PDF vs. HTML (take two)

There were a couple of good comments on my post regarding the differences in accessibility PDF and HTML and I wanted to follow up with some more thoughts on the issue. In the earlier post I referenced Nielsen’s anti-PDF article and a rebuttal to that article from McDaniels. While I may be ill-qualified and it may be somewhat ridiculous to rebut a rebuttal, I’d like to take issue with some of the points made in McDaniels rebuttal.

Here are some of the points made by Mr. McDaniels that I consider to be misleading along with my own thoughts:

If a web author has supporting materials like .DOC and .PPT files, it is easy to covert these to PDF rather than attempt to re-author the content for HTML.

Is it not just as easy to convert a Word or PowerPoint file to HTML as to PDF? Why would you need to re-author the content for HTML but not for PDF?

The content and flow of a PDF is the responsibility of the author not the PDF file format. I can employ the same web writing guidelines you recommend into a PDF file.

This is true, but the nature and functionality of Acrobat lends itself much more to designing documents to look like printed text, not a browser. While you can mimic the style of web content using PDF documents, the majority of users don’t- it takes too much time and is an unfamiliar use of the PDF format. Why try to mimic a format when you can use the real thing?

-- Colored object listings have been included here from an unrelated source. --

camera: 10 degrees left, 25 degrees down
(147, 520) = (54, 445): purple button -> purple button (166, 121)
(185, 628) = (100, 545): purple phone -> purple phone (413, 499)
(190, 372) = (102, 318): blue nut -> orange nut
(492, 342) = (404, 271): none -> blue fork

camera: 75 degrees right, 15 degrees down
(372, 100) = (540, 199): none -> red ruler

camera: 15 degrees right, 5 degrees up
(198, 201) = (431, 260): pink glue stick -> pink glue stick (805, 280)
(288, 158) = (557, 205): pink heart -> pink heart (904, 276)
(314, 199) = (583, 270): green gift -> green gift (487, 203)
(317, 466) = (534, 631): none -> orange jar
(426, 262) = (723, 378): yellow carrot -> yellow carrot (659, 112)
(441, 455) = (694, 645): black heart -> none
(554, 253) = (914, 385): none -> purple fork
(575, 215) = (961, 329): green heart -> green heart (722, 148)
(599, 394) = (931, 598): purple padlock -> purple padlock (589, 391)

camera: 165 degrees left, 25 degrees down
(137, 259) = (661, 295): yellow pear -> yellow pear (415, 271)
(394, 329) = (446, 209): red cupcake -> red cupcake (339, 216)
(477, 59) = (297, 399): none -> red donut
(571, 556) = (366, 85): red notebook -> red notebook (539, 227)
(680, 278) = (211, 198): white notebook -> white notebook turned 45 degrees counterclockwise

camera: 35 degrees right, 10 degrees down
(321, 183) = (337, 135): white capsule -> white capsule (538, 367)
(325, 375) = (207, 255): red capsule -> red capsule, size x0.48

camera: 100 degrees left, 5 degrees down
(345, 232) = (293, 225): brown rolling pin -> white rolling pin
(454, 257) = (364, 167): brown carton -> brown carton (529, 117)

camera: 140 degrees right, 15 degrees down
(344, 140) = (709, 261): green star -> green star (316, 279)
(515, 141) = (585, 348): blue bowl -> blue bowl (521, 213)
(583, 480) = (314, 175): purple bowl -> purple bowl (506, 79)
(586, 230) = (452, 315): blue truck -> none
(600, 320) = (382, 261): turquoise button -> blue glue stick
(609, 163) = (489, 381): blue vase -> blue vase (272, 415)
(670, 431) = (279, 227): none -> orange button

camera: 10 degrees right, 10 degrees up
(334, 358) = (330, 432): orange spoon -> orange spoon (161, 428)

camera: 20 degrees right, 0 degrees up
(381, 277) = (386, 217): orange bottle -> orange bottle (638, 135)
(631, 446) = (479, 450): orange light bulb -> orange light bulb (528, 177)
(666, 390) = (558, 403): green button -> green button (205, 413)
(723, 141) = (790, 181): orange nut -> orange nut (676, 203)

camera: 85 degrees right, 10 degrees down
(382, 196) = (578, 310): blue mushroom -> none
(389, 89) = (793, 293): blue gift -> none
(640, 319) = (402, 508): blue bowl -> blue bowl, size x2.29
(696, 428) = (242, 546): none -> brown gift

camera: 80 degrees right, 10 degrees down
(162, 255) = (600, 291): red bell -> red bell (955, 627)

PDF’s can be displayed Full-screen in a browser to hide the Adobe reader interface, and they can be embedded in HTML as well.

First of all, my guess is that a majority of users are unaware of how to eliminate the Adobe interace that shows up in the browser- and if it is hidden many users are confused with how to interact with the document. How do you navigate through the document? How do you print? How do you zoom? If you are going to use PDF’s, it makes sense to keep the interface there- but doing so adds a entire second set of user controls for the user to worry about. If you want to print a PDF doc from a browser, do you use the browser print button or the Adobe Print button? Furthermore, when you click on a PDF link on some platforms/browsers it doesn’t display in the browser unless you have a specific 3rd party plugin. Instead it downloads it to your computer and you have to then go find it to be able to open it.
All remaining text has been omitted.